Nesse meio tempo, inclusive, o MEC já ruía em disputas internas entre militares e seguidores do escritor Olavo de Carvalho, guru do presidente e também ligado à pauta de costumes. Foi tanta confusão no MEC que até o escritor Olavo de Carvalho, guru dessa pauta e tido como o padrinho de Velez, fritou o ministro. “Falei com esse ministro duas vezes, uma para cumprimentá-lo pela posse, outra mandar enfiar o Ministério (...)”, disse Olavo às vésperas de Bolsonaro desembarcar em Washington, em evento no Hotel Trump International.
Governo dividido
Professor do Instituto de Ciência Política da Universidade de Brasília (UnB), Paulo César Nascimento vê um contraste entre o núcleo moral e o técnico — que inclui os ministros Paulo Guedes (Economia) e Sérgio Moro (Segurança Pública). Essa divisão torna o Executivo “incoerente na conduta”. “O presidente tem uma carga ideológica muito grande, embora as responsabilidades do cargo o façam baixar o tom”, avalia, referindo-se especialmente ao relacionamento com o Congresso. “Houve confusão, ele não parecia empenhado em aprovar a reforma da Previdência, bateu boca com o presidente da Câmara, mas, me parece, essa questão foi abandonada. A realidade se impôs. Mas ele oscila, é verdade, e os filhos não ajudam”, pondera.

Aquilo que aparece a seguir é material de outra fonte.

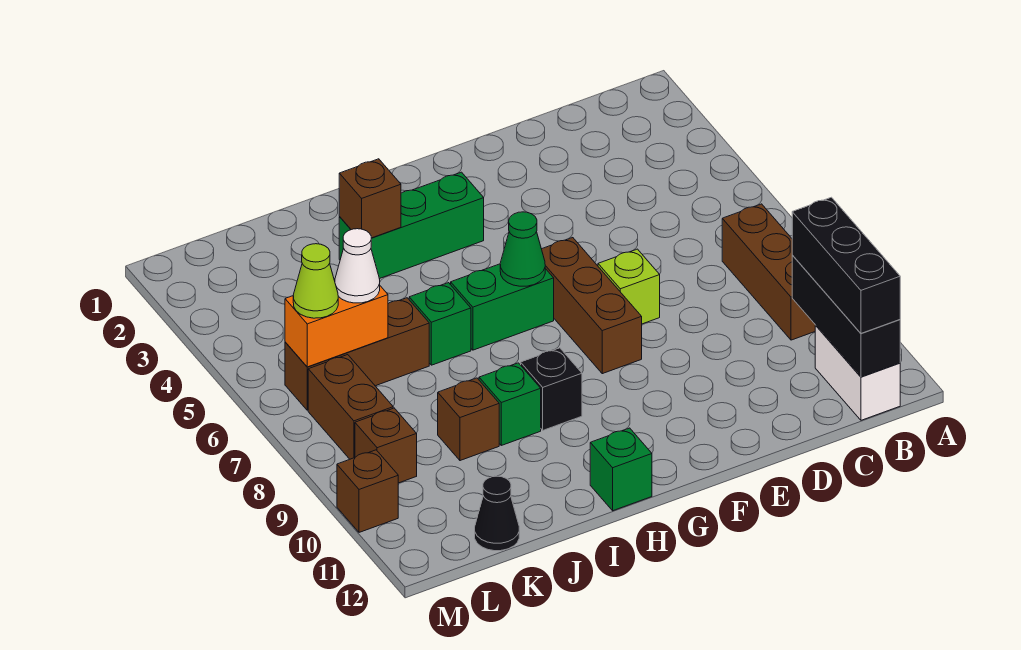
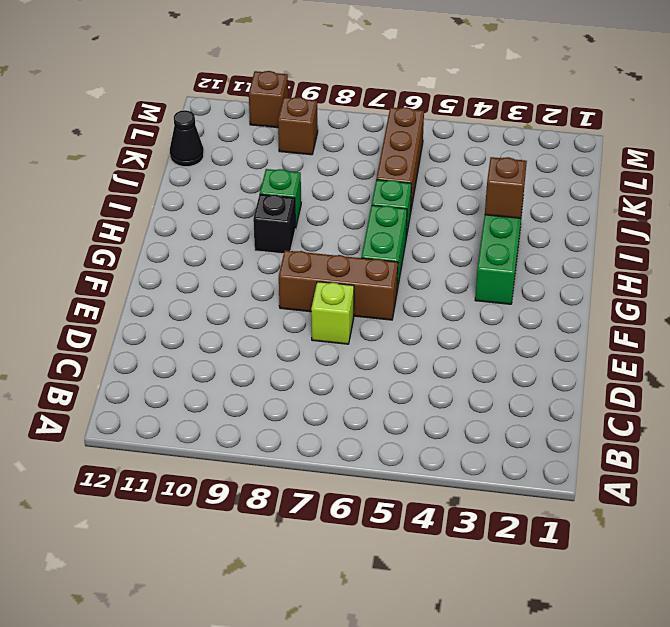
none -> brown brick B7:B9 level 1
none -> white brick B11:B12 level 1
none -> green brick H12 level 1

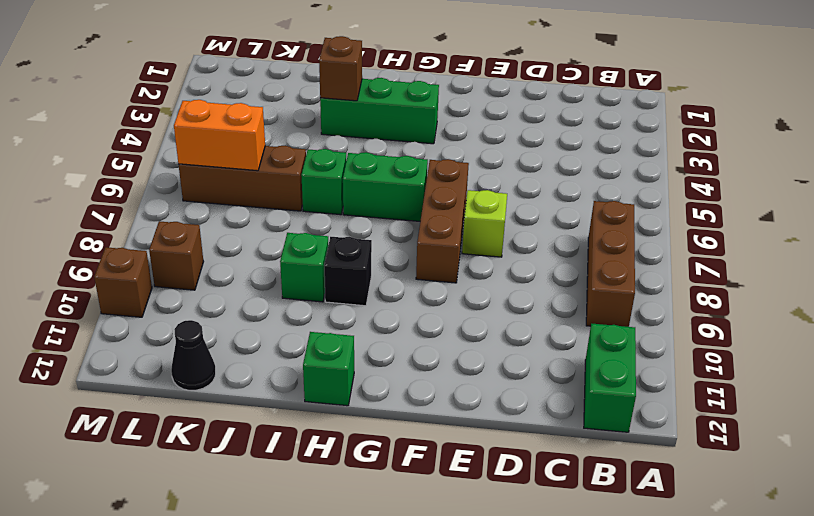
green brick B11:B12 level 1 -> white brick B11:B12 level 1
none -> brown brick J9 level 1
none -> brown brick L7:L8 level 1
none -> black brick B10:B12 level 2

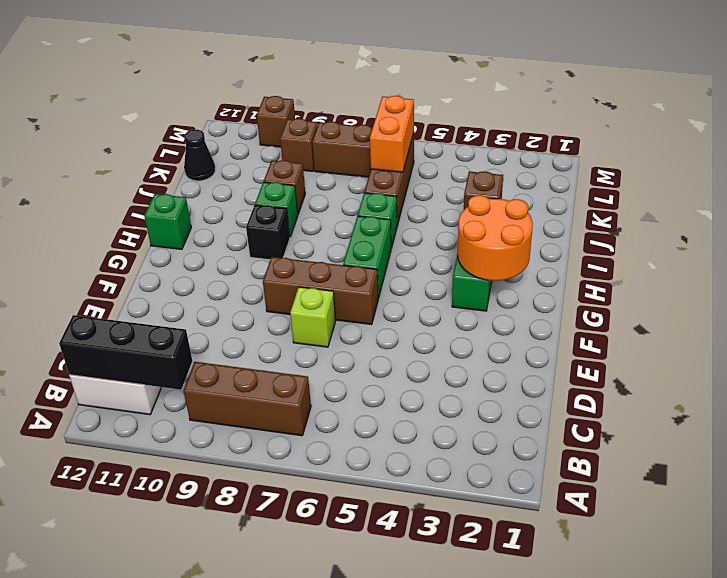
orange round brick G2:H3 level 2 -> none
none -> green cone G6 level 2
none -> black brick B10:B12 level 3
none -> white cone K6 level 3

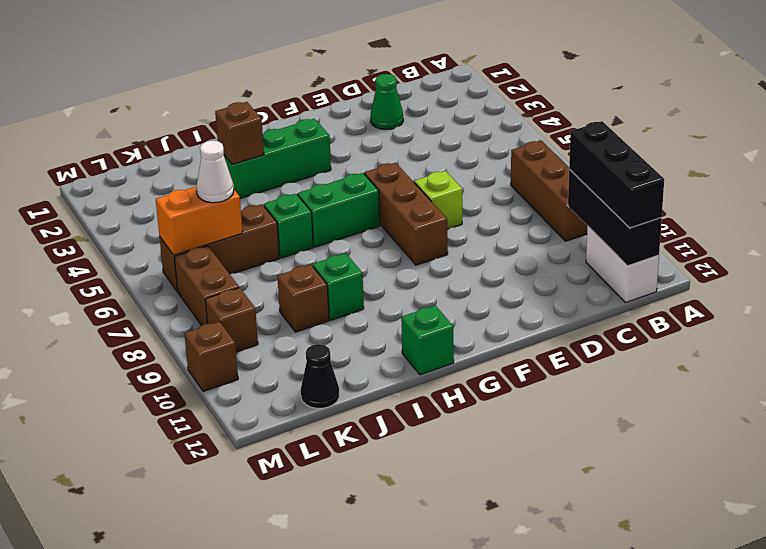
green cone D2 level 1 -> green cone G6 level 2
none -> black brick H9 level 1
none -> lime cone L6 level 3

Nascimento observa que Bolsonaro não foi eleito apenas pelos votos dos “moralistas” e terá que maneirar, sob o risco de se desgastar. “Toda vez que ele finca uma bandeira ideológica, a contrarreação é muito grande. Ou ele recua, ou se desgasta, e corre o risco de se isolar politicamente”, alerta.

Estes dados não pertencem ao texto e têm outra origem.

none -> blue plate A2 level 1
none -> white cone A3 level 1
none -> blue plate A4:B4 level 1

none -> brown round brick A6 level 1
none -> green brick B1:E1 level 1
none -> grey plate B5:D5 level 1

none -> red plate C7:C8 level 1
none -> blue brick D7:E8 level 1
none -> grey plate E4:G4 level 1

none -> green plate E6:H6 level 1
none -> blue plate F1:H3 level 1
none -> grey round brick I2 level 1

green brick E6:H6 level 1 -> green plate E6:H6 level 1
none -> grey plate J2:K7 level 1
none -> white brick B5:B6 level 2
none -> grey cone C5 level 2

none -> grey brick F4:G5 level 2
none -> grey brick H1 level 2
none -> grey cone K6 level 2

O cientista político Andre Roberto Martin, professor de Geografia Política da Universidade de São Paulo (USP) considera que Bolsonaro “exagerou no ativismo ideológico, queimou muito rápido o capital político e precipitou para abril crises previstas para maio”. Sérgio Praça, professor de ciências políticas da Fundação Getulio Vargas, diz que essa pauta ajudou a desgastar a popularidade do governo: “Não está claro para ninguém o quanto o eleitor deseja isso. A impressão que eu tenho é de que não é com isso que o brasileiro médio está preocupado. Não à toa, acho que o foco nessas políticas morais, de costumes, pode ter desgastado o governo nesse início. A popularidade do presidente caiu”, destaca.

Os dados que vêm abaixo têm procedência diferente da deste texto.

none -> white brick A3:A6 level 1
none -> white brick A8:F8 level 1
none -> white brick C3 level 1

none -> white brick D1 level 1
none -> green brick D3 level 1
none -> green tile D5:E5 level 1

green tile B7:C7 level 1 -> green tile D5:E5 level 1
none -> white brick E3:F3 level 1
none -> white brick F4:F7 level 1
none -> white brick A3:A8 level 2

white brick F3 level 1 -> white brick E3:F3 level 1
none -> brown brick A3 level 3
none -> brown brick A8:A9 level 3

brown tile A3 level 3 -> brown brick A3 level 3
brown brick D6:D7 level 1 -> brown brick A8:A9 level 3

Martin considera que os principais pontos afetados com a guerra cultural e a agenda de costumes são a política externa, a economia e a educação. Ele acredita que o presidente não tinha uma estratégia completa de governo e a compôs a partir de algumas diretrizes ideológicas que usou na campanha. O professor de sociologia da Universidade Federal do Rio de Janeiro (UFRJ) Paulo Baía vê nessas diretrizes uma forma de aglutinar os bolsonaristas. “Isso tem um objetivo interno, que é reforçar o núcleo duro do bolsonarismo. O governo pode perder a ‘periferia’, mas seu núcleo de apoio fica cada vez mais fanático”, analisa. Ele acredita, no entanto, que o restante de 2019 será pautado pelo debate da reforma da Previdência e do pacote anticrime do ministro Sérgio Moro.